23 avril 2013 : les Invalides envahis

Tension, nombre, ras-le-bol… La réunion faisant suite à la manifestation le jour du vote final de la loi Taubira aurait pu déboucher sur une bagarre générale avec les forces de l’ordre. Elle n’a pas eu lieu. Les manifestants, nullement fatigués, promettent de revenir.

 Au moment où Manuel Valls s’emportait à l’Assemblée en niant les violences policières dont l’accusaient plusieurs députés, un lecteur nous envoyait cette photo relative à un coup porté lors du premier pique-nique improvisé aux Invalides (celui qui avait lancé le mouvement des « veilleurs »).

Alors que la préfecture de police de Paris donne ordre d’utiliser sans restriction du gel lacrymogène, qu’un pique-nique très calme est violemment dispersé par les forces de l’ordre (voir article précédent) , que des jeunes filles en vélo se font encercler pour port de drapeaux de la « manif pour tous » (voir article du Salon beige) , que les gardes à vue abusives se multiplient ou qu’une agression anti-française est transformée en « agression homophobe » (voir article de Nice matin) , doit-on s’étonner des quelques débordements qui ont émaillé la manifestation hier à Paris, ou plutôt de l’absence de violences générales ?

 A la suite d’un défilé qui a réuni près de 20 000 personnes (et non les 3500 affirmés par la préfecture, une évidence pour qui a déjà longé des stades sportifs avant ou après un match), plusieurs milliers de jeunes étaient restés sur l’esplanade des Invalides. Ambiance sympathique. Au loin, le boulevard menant aux stations de métro Varenne et Saint-François Xavier était bloqué par les forces de l’ordre, contrairement à ce qu’avait annoncé au micro le responsable de la ‘manif pour tous’. Assez vite, une foule se pressait devant les barrières anti-émeutes de la rue Saint-Dominique : certains allumaient des fumigènes, d’autres entonnaient des chants repris en chœur. Et, pour la première fois depuis le début de la contestation, on assistait à quelques jets de pétards et de bouteilles sur le barrage.

Un mouvement de foule lancé par la course d’un escadron de CRS vers les quais de Seine dégorgeait les lieux. Difficile de savoir qui engendre ces déplacements spontanés. Un peu plus tard dans la soirée, on pouvait apercevoir deux hommes encagoulés reconnaissables à la même tenue vestimentaire, errer ensemble pendant une heure, observer les gens et jeter mollement des capsules de bouteille : des policiers en civil.

A une vingtaine de mètres de là, des CRS parlaient avec des jeunes, visiblement peu inquiets  photo 4. Des centaines de veilleurs, bougies à la main, s’asseyaient paisiblement en écoutant des textes. Un musicien jouait du violon. Ailleurs, des petits groupes pique-niquaient sur les pelouses.

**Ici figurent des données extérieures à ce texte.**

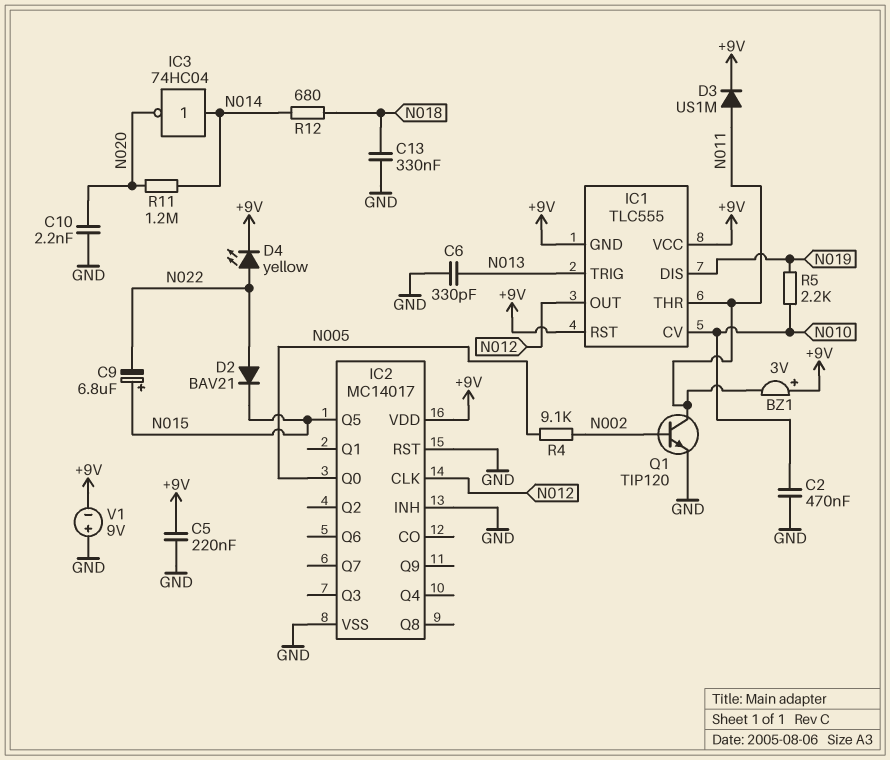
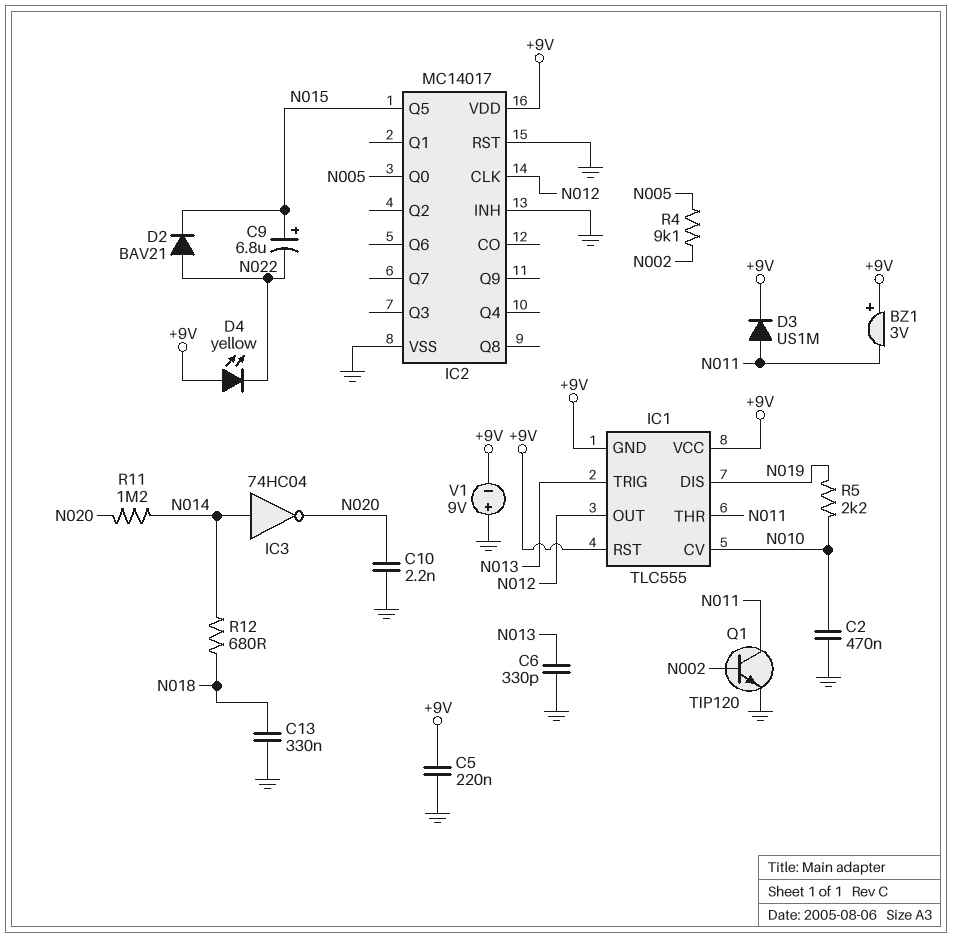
D4: LED yellow (A N022, K +9V) -> LED yellow (A +9V, K N022)

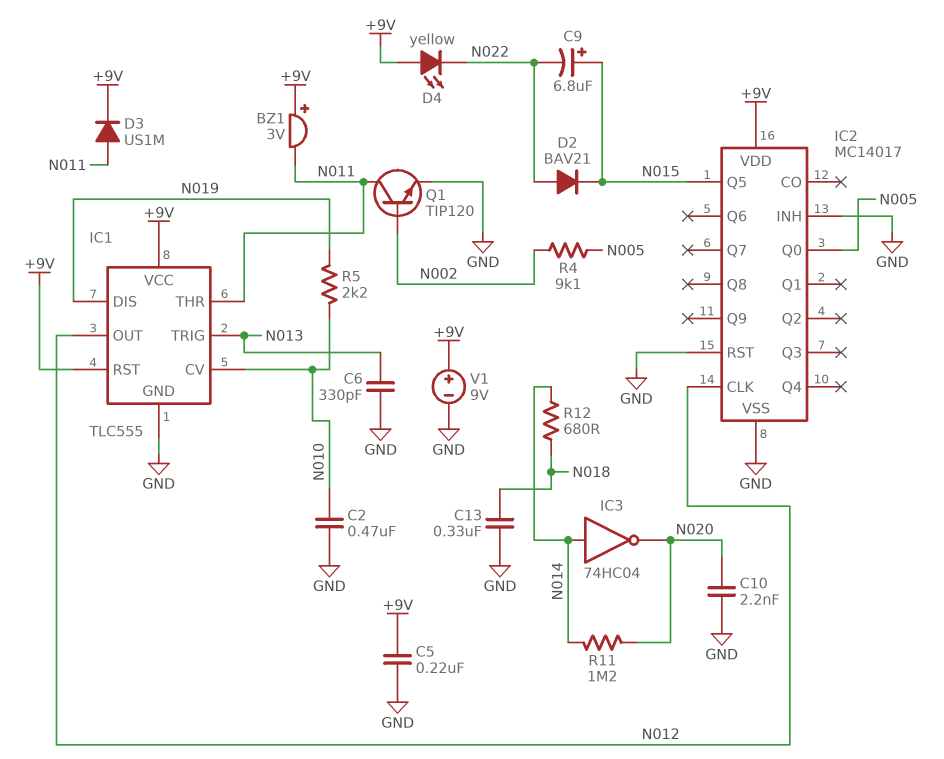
IC1 pin GND: +9V -> GND
V1: 9V (plus GND, minus +9V) -> 9V (plus +9V, minus GND)

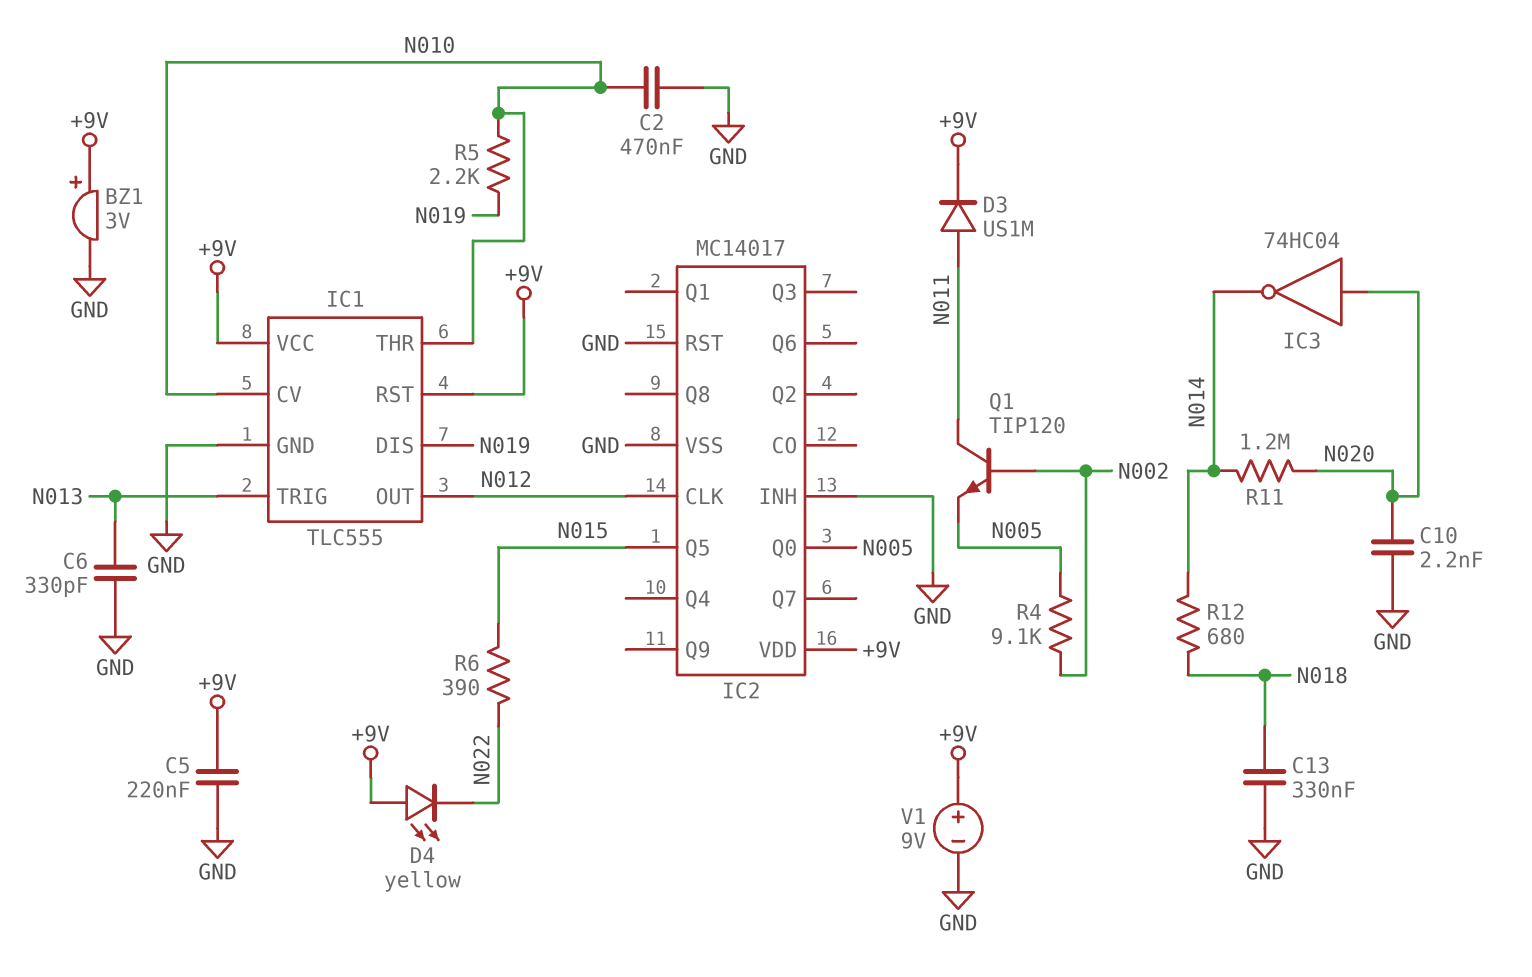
BZ1: buzzer 3V (plus +9V, minus N011) -> buzzer 3V (plus +9V, minus GND)
C9: 6.8uF (plus N015, minus N022) -> none
D2: diode BAV21 (A N022, K N015) -> none
IC1 pin THR: N011 -> N010
IC3: NOT 74HC04 (in N014, out N020) -> NOT 74HC04 (in N020, out N014)
Q1: NPN TIP120 (B N002, C N011, E GND) -> NPN TIP120 (B N002, C N011, E N005)
R6: none -> 390 (N015, N022)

Ambiance éclectique entre des jeunes excédés par le vote final de la loi et les ordres abusifs donnés par la préfecture de police, des veilleurs silencieux, des promeneurs calmes qui participent au même combat sans intégrer aucun des fronts.

Le temps passe et des jeunes rentrent chez eux. Des journalistes en font de même. Des escadrons de CRS essayent alors d’encercler la foule amassée devant la rue Saint-Dominique, mais ils se retrouvent eux-mêmes encadrés de par et d’autres par les manifestants. La tension est élevée mais il n’y a visiblement aucune intention d’attaque dans aucun des camps. « S’il s’agissait de racailles à la place, ils [les forces de l’ordre] se seraient fait massacrer », susurre avec raison un homme qui filme la position inconfortable des gendarmes mobiles.

Les CRS eux-mêmes font preuve d’une certaine passivité. A la mine de certains, on comprend qu’ils n’ont aucune envie de réprimer encore une fois les jeunes présents. Des commandants donnent des consignes de calme. Est-ce le fruit des réactions médiatisées de députés qui se sont révoltés contre les excès des deux derniers mois ? Ou le ras-le-bol qui commence à envahir la police ?

A 00h30, les veilleurs silencieux partent et l’étau se resserre sur quelques centaines d’irréductibles. Ils n’ont d’autre volonté que rester sur place. La tension a baissé de trois crans. Ca danse et ça chante, quand un escadron charge de manière incompréhensible.